Mack (Katherine) Arguez
Evolutionary Biology PhD, Arizona State University, Arizona, USA - Present
B.Sc. Entomology, University of Florida, Florida, United States – 2017
Systematic relationships of Molytinae; insect taxonomy; insect ecology; biodiversity.
My name is Mack (Katherine) Arguez and I am a third year Evolutionary Biology PhD student under advisor Dr. Nico Franz at Arizona State University (ASU). I grew up in Miami, Florida until I moved to Gainesville, Florida to continue my undergraduate educational career, receiving my Bachelor of Science in Entomology at the University of Florida. I am a first generation Cuban-American and the first person in my family to continue towards a higher degree at a University.

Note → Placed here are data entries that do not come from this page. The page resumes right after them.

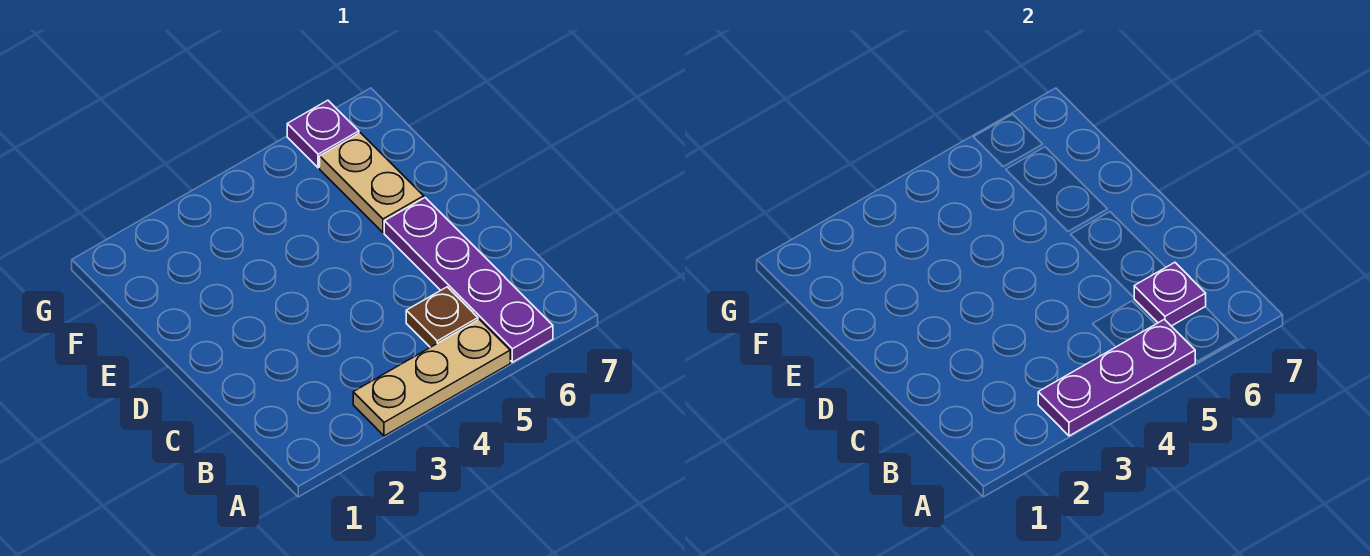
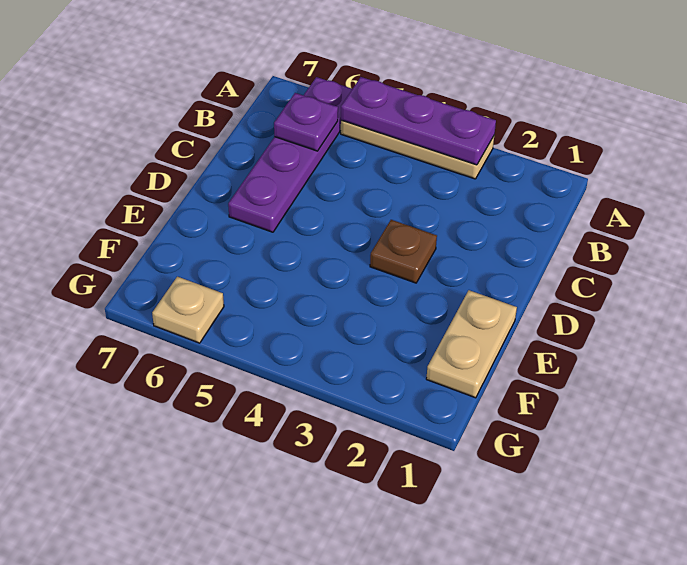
brown plate B5 level 1 -> brown plate D3 level 1
tan plate E6:F6 level 1 -> tan plate E1:F1 level 1
purple plate G6 level 1 -> tan plate G6 level 1

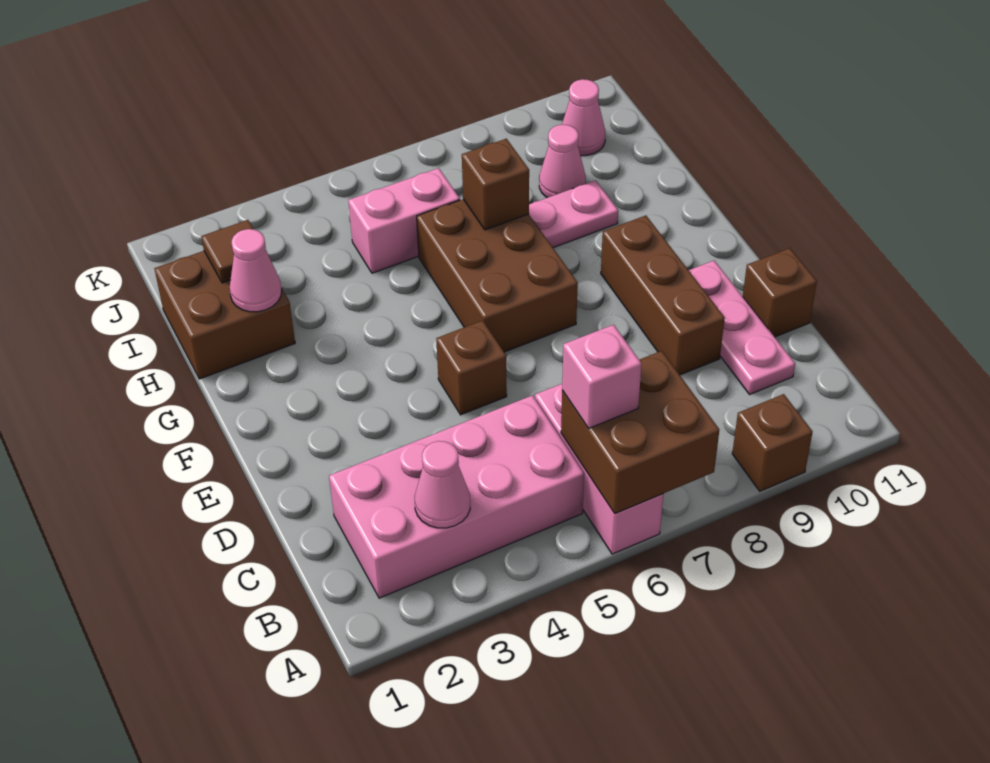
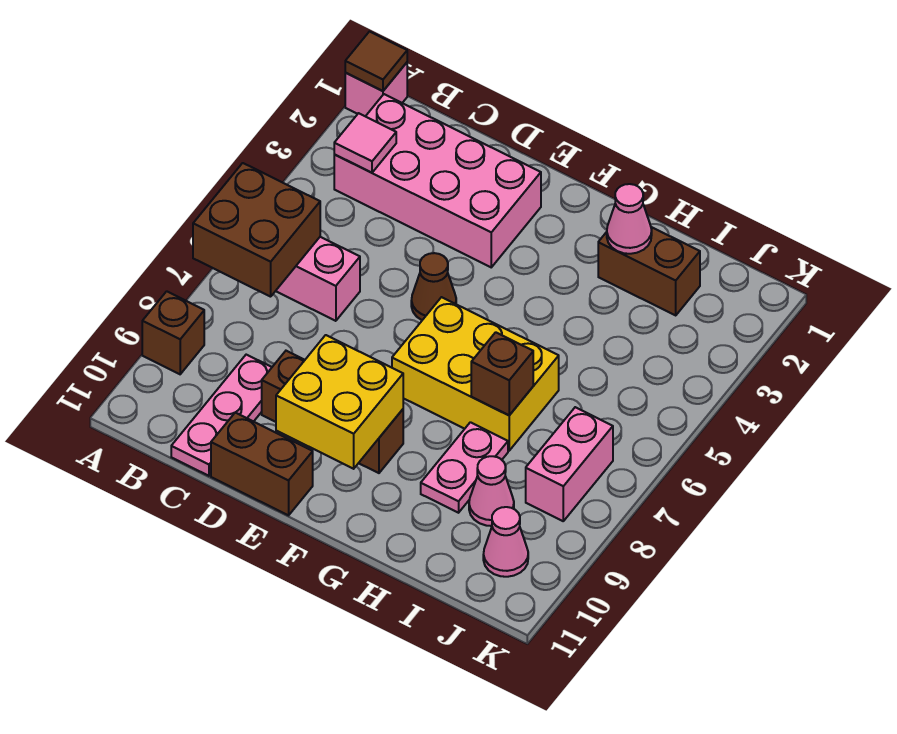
pink brick B2:C5 level 1 -> pink brick B2:E3 level 1
pink cone B3 level 2 -> pink tile B3 level 2
pink brick B6 level 3 -> pink brick A1 level 1
pink plate C10:E10 level 1 -> pink plate C9:C11 level 1
brown brick D11 level 1 -> brown brick D11:E11 level 1
brown brick E5 level 1 -> brown cone E5 level 1
none -> yellow brick E9:F10 level 2
brown brick F6:H7 level 1 -> yellow brick F6:H7 level 1
brown brick H1:I2 level 1 -> brown brick H2:I2 level 1
brown tile I2 level 2 -> brown tile A1 level 2
pink brick I5:I6 level 1 -> pink brick J7:J8 level 1

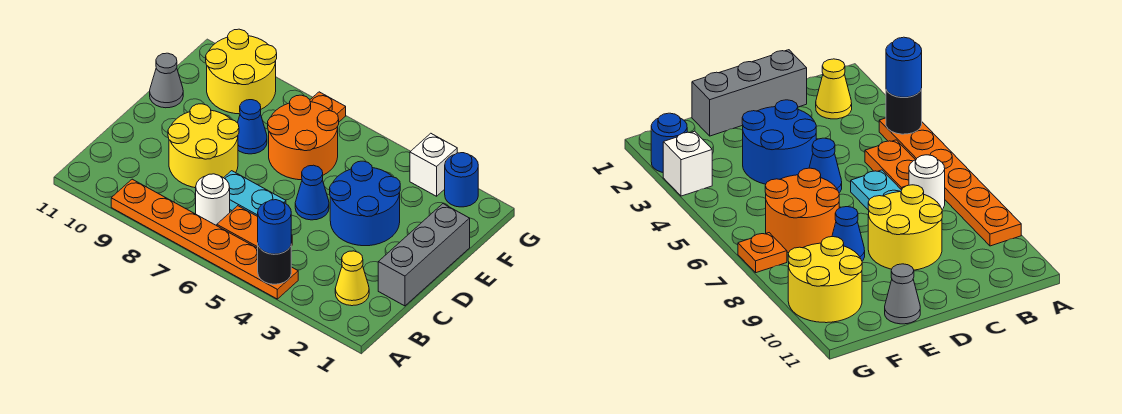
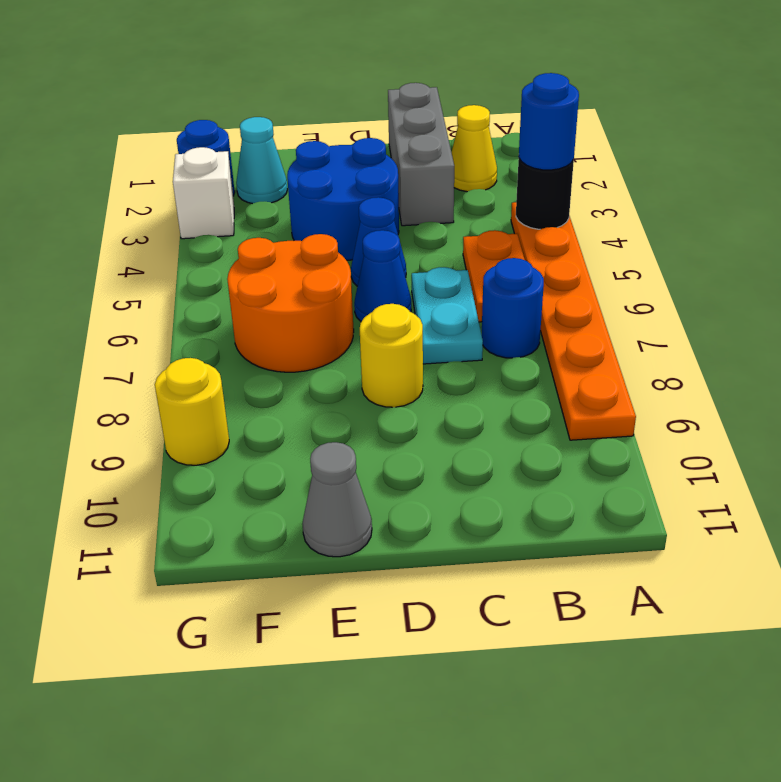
white round brick B7 level 1 -> blue round brick B7 level 1
grey brick C1:E1 level 1 -> grey brick C1:C3 level 1
yellow round brick C8:D9 level 1 -> yellow round brick D8 level 1
blue cone E8 level 1 -> blue cone D6 level 1
none -> cyan cone F2 level 1
yellow round brick F9:G10 level 1 -> yellow round brick G9 level 1
orange plate G7 level 1 -> none

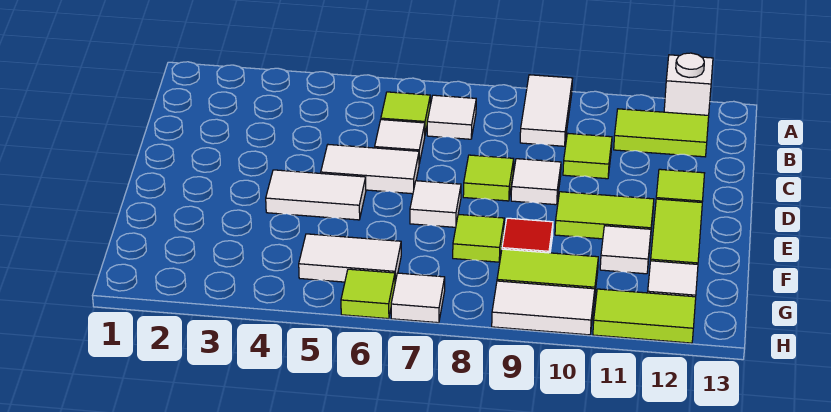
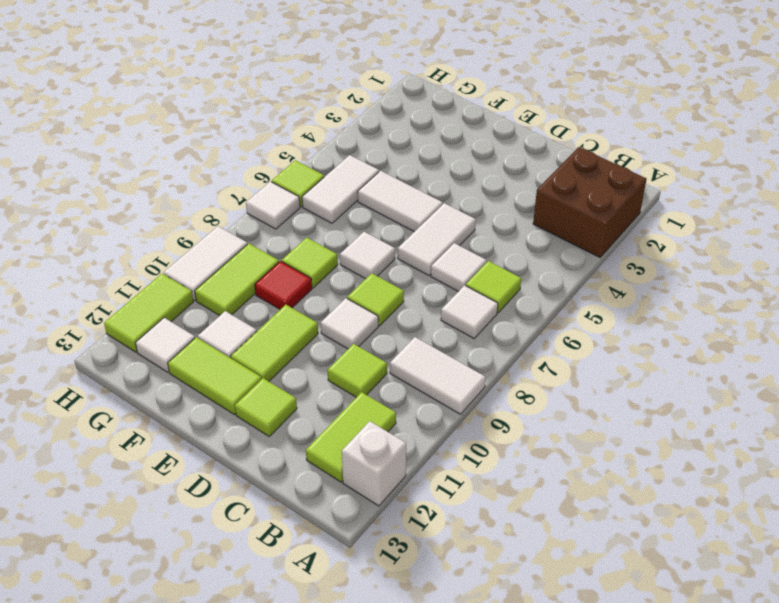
none -> brown brick A2:B3 level 1
white tile E4:E5 level 1 -> white tile E5:F5 level 1

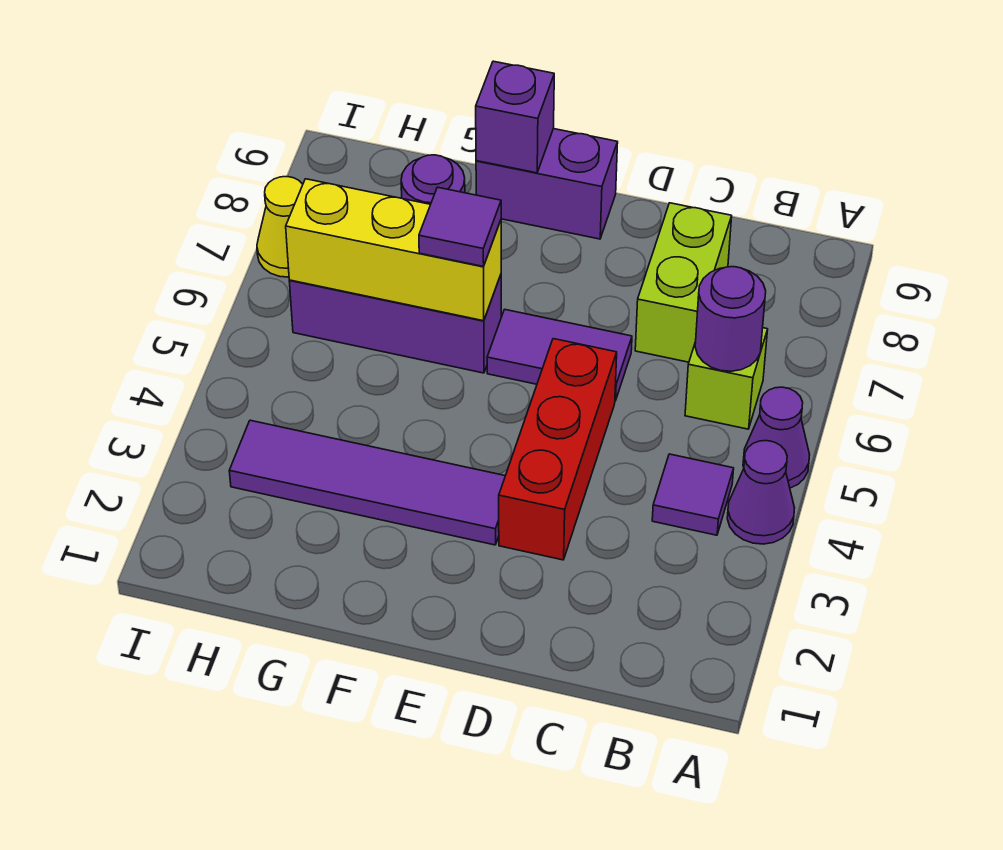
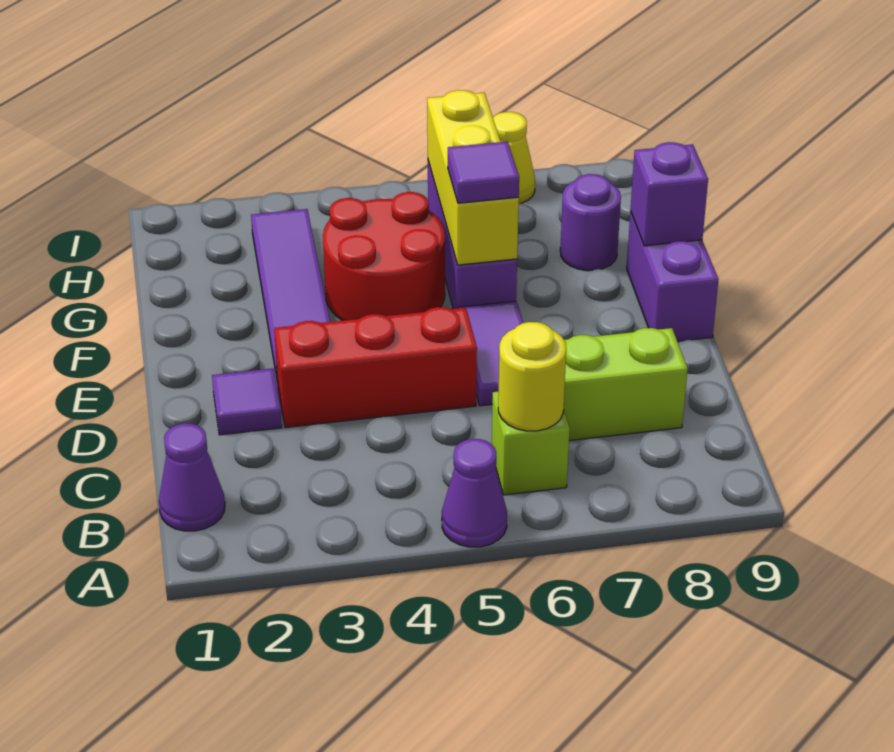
purple cone A4 level 1 -> purple cone B1 level 1
purple tile B4 level 1 -> purple tile D2 level 1
purple round brick B6 level 2 -> yellow round brick B6 level 2
none -> red round brick F4:G5 level 1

Although I will always love scarabs (they were the first group I worked with in relation to insect taxonomy), my current research has made me come to appreciate the sheer, epic biodiversity within weevils and want to study them more in depth.
I'm continuing work on my doctoral thesis research revising the New World weevil genus Rhyssomatus Schönherr, 1837 (Coleoptera: Curculionidae: Molytinae). Currently have completed a diagnostic taxonomic key for the species that occur in Arizona. This key includes lateral, dorsal, and frontal images of all included taxon as well as the first male and female genitalic images taken for these species (edited Z-stacked images and line drawings). In process of expanding aforementioned key to include all North America Rhyssomatus. In preparation for a biogeographic analysis, I have entered more than 4000 specimen vouchers of Rhyssomatus into the online museum database of Ecdysis. Future plans for this project are to possibly extend the taxonomic key to include Canadian, Mexican, and South American fauna.